The decision underscores that, at the pleadings stage, courts will not resolve contested factual narratives or nuanced duty-of-care questions through summary procedure unless the claim is plainly and unarguably unsustainable. The plaintiff therefore retained the chance to prove that Credit Suisse’s employees owed him a duty of care personally and breached that duty in relation to investment advice, risk disclosure, and the close-out process.

Why Does This Case Matter?

This case is significant for civil procedure and for negligence claims in the financial services context. Procedurally, it reaffirms the high threshold for striking out pleadings under O 18 r 19(1). Practitioners should take from this decision that courts will be reluctant to shut down claims at an early stage where the pleading contains detailed allegations that could, if proved, establish a cause of action. The decision is a reminder that “weakness” is not the same as “obvious unsustainability”.

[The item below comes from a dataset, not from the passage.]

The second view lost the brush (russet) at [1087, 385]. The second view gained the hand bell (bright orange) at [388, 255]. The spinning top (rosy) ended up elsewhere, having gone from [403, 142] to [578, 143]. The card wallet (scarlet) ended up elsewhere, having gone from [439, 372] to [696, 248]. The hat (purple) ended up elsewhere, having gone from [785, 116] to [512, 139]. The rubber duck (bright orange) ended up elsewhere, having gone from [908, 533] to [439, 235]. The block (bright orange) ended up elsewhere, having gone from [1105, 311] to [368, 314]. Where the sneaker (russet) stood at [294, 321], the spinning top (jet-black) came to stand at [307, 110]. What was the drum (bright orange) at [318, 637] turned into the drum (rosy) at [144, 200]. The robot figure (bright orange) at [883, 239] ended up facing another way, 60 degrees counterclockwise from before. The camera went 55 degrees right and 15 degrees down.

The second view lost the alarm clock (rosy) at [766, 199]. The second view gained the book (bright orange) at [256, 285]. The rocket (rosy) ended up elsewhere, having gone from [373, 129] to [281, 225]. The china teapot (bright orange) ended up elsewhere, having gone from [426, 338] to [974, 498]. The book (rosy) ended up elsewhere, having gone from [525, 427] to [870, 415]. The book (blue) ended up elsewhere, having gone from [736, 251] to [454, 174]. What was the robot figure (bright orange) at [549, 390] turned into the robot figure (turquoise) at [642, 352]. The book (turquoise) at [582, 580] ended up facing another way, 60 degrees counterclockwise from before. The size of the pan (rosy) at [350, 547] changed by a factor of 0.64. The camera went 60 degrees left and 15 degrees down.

Substantively, the case also matters because it illustrates how formal contractual structures may not be determinative of duty-of-care analysis in negligence. Where a bank structures an arrangement through an intermediary but, on the pleaded facts, deals directly with the beneficial owner, knows reliance will be placed on its advice, and exercises control through nominees or agents, a court may be unwilling to conclude at the pleadings stage that no duty could exist. This has practical implications for both plaintiffs and defendants in investment and advisory disputes, particularly where complex products and close-out mechanisms are involved.

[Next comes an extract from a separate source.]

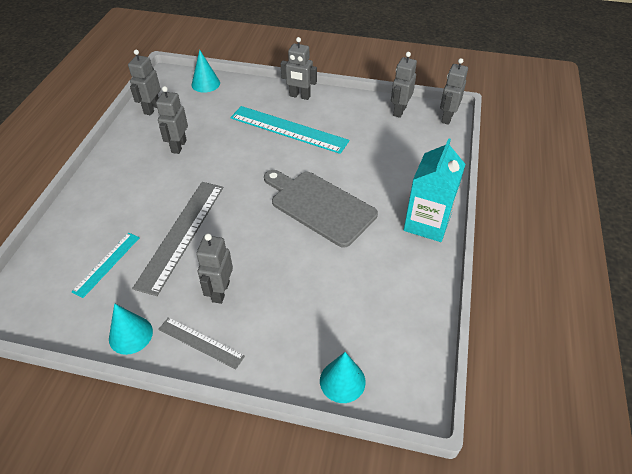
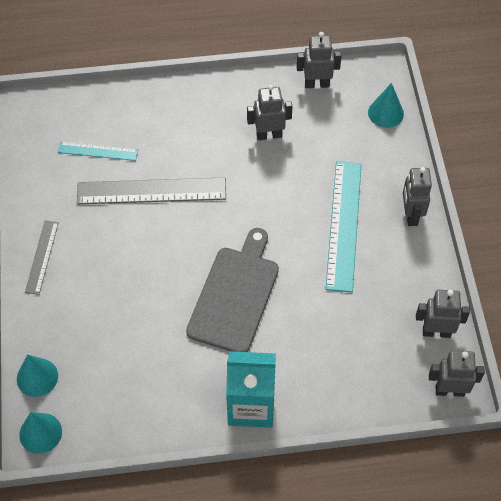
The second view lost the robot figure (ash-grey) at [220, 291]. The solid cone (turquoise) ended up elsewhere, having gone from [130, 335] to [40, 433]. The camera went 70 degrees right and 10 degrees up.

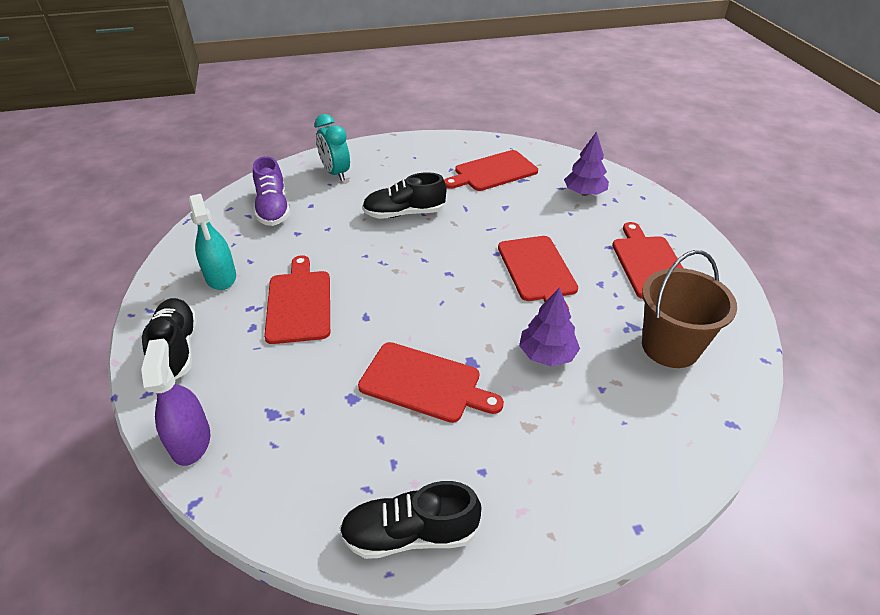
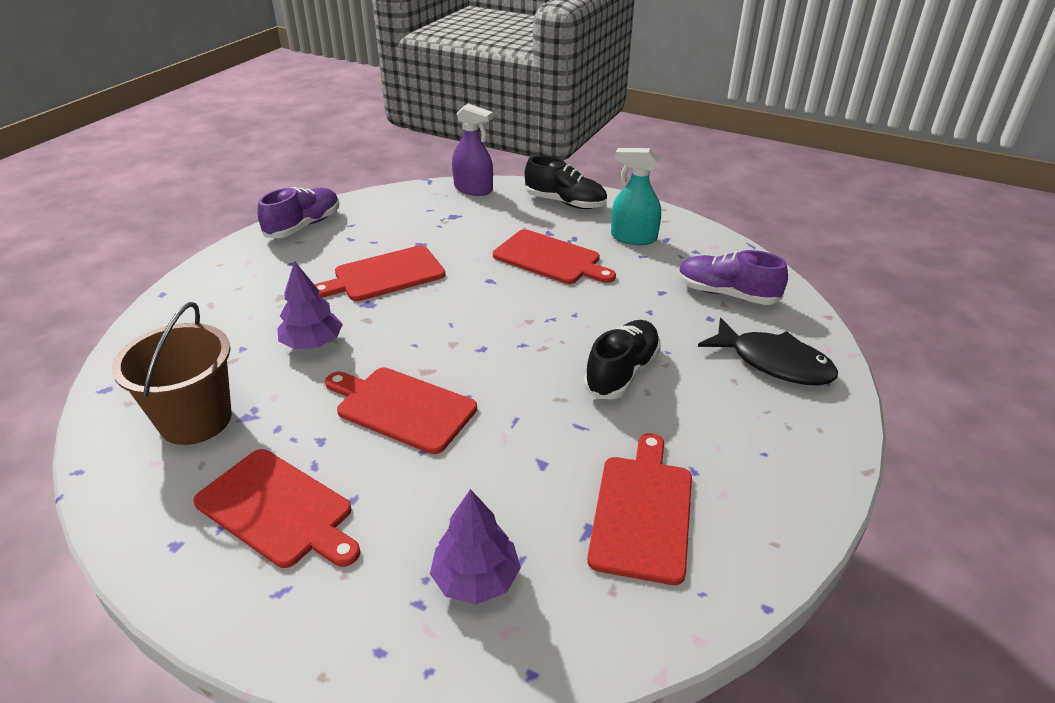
Where the alarm clock (turquoise) stood at [336, 173], the fish (jet-black) came to stand at [773, 363]. What was the sneaker (jet-black) at [410, 534] turned into the sneaker (purple) at [303, 226]. The camera went 130 degrees right and 5 degrees down.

For lawyers advising financial institutions, the case highlights the importance of addressing not only contractual privity but also the factual matrix of advice, reliance, and the bank’s role in the client’s decision-making. For plaintiffs, it supports the strategy of pleading the real-world conduct and representations that establish proximity and reliance, even where the formal account holder is an entity. Ultimately, the decision promotes adjudication on evidence rather than summary dismissal when the pleaded narrative is capable of supporting legal liability.

Legislation Referenced

  • Rules of Court (Cap 322, R 5, 2006 Rev Ed), O 18 r 19(1)
  • Unfair Contract Terms Act

Cases Cited

  • Gabriel Peter & Partners (suing as a firm) v Wee Chong Jin and others [1997] 3 SLR(R) 649
  • Hubbuck & Sons, Limited v Wilkinson, Heywood & Clark, Limited [1899] 1 QB 86
  • Chan Kin Foo v City Developments Ltd [2013] 2 SLR 895

Source Documents

This article analyses [2015] SGHC 52 for legal research and educational purposes. It does not constitute legal advice. Readers should consult the full judgment for the Court's complete reasoning.